Mais cela n’empêche pas les différends, même s’ils émergent de réalités secondaires, de choses futiles. Dans ce contexte, il importe de poser un regard de vérité sur soi-même, ainsi qu’un regard de charité sur l’autre. L’interrogation sur la propre responsabilité de chacun doit toujours avoir lieu, mais elle a une limite, que seul le discernement spirituel peut éclairer. Si cette limite est dépassée, il ne s’agit pas de rejeter la faute sur l’autre, mais de nommer le processus destructeur qui impacte la relation, afin de permettre une réconciliation véritable du couple, fondée sur un esprit de charité chrétienne.

Le pardon entretient également un rapport étroit avec la mémoire. La réconciliation franco-allemande, par exemple, a pu avoir lieu grâce au devoir de mémoire. Les Allemands ont reconnu leur responsabilité : le mal a donc été nommé, ce qui a fondé l’Europe de la paix, même si nous avons développé une Europe économique au lieu de développer une Europe sociale.En conséquence, le pardon n’implique donc pas l’oubli. La mémoire permet à l’offenseur de ne pas récidiver. D’ailleurs, dans les thérapies, il s’agit justement de revenir sur le passé, d’évoquer le passé, pour que les lieux de résistance à Dieu, dans l’inconscient, soient découverts, analysés, puis dépassés. Celui qui refuse la mémoire du passé se voue nécessairement à reproduire les mêmes erreurs à l’avenir, d’où l’importance réelle, et capitale, de cette mémoire. Les Pères du désert recommandent de travailler sur la connaissance de soi, sur les mécanismes intérieurs, afin qu’ils ne nous forcent plus à reproduire des comportements négatifs vis-à-vis des autres. On peut s’étonner que cet enseignement si précieux se soit autant dispersé par la suite, d’autant plus que, dans les Évangiles, nous voyons bien que le Christ entre en profonde relation avec chaque personne qui s’adresse à Lui. Quand vient la guérison, Il déclare aux miraculés : « Va, ta confiance t’a guéri ! », c’est-à-dire ta foi t’a guéri. En effet, le mot grec pistis signifie à la fois « confiance » et « foi ». Comme disait le père Sophrony, la question est donc moins de croire en Dieu, que de vivre en Christ, selon Ses enseignements.
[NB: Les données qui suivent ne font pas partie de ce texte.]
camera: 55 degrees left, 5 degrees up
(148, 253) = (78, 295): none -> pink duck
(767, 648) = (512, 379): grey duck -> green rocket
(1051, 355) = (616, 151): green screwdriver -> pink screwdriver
Ainsi, notre capacité à affronter l’avenir et les défis qu’il recèle dépend de la santé et de la vigueur de notre mémoire, qui peut aussi nous éviter de récidiver. En ce sens, la relation avec l’autre peut nous élever, si elle met en lumière nos mécanismes de défense et nous permet de les déconstruire. Cette confrontation à l’altérité peut donc se révéler salutaire, à condition que nous soyons nous-mêmes de bonne volonté et considérions l’opposition avec l’autre comme une occasion de croissance spirituelle. La relation devient alors fraternelle, si nous tentons, ensemble, de progresser sur le chemin spirituel. Pour autant, il ne suffit pas de nommer lemal pour qu’il disparaisse, mais la verbalisation invite à une plus grande vigilance avec soi-même. Éviter d’être en permanence sur la défensive nous permet de gagner en honnêteté intérieure.
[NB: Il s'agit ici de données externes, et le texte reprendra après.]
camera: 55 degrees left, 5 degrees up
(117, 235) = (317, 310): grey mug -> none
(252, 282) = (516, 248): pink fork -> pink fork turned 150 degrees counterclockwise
Lorsqu’un événement pénible survient, l’effort spirituel consiste à essayer de nommer, en soi, ce qui est source de souffrance, et non de commencer par rejeter la faute sur l’autre, quand bien même il serait coupable. Les Pères du désert disent que lorsqu’une personne vient pointer, par son comportement, quelque chose de douloureux, il faut considérer que c’est le doigt de Dieu qui appuie sur la plaie, par l’intermédiaire de l’autre. Si cette plaie est à vif, c’est bien souvent parce qu’elle a été négligée, voire refoulée. Il s’agit donc d’entrer en rapport avec sa raison d’être, pour lui permettre, avec le temps, de cicatriser véritablement. La vie en Christ, avec l’autre, transforme donc les blessures en perles. L’insensibilité est semblable à la mort, elle est ce que l’on appelle, en termes bibliques, la dureté du cœur, c’est-à-dire la nécrose. La richesse de la sensibilité est donc une possibilité d’ouverture à Dieu, à l’intérieur de soi.

De ce fait, le chemin spirituel s’incarne dans la relation avec les autres qui, même s’ils peuvent nous faire souffrir, sont finalement extrêmement précieux. Si Sartre écrit que l’enfer, c’est les autres ; le Christ nous dit que l’autre, c’est le Ciel. Dans la tradition orthodoxe, les mariés sont couronnés et il est dit que le mariage est un chemin d’accomplissement, avec l’époux ou l’épouse, vers soi-même, vers son être parfait. C’est magnifique… !Ce chemin de vérité, rendu possible grâce à l’autre au sein de la relation, nous amène à prendre acte des dysfonctionnements qui peuvent exister en nous. Dans l’intimité, le personnage que nous avions construit se fissure. Il faut, peu à peu, apprendre à en faire le deuil et à sortir des représentations erronées que nous avions de nous-mêmes, mais aussi des autres.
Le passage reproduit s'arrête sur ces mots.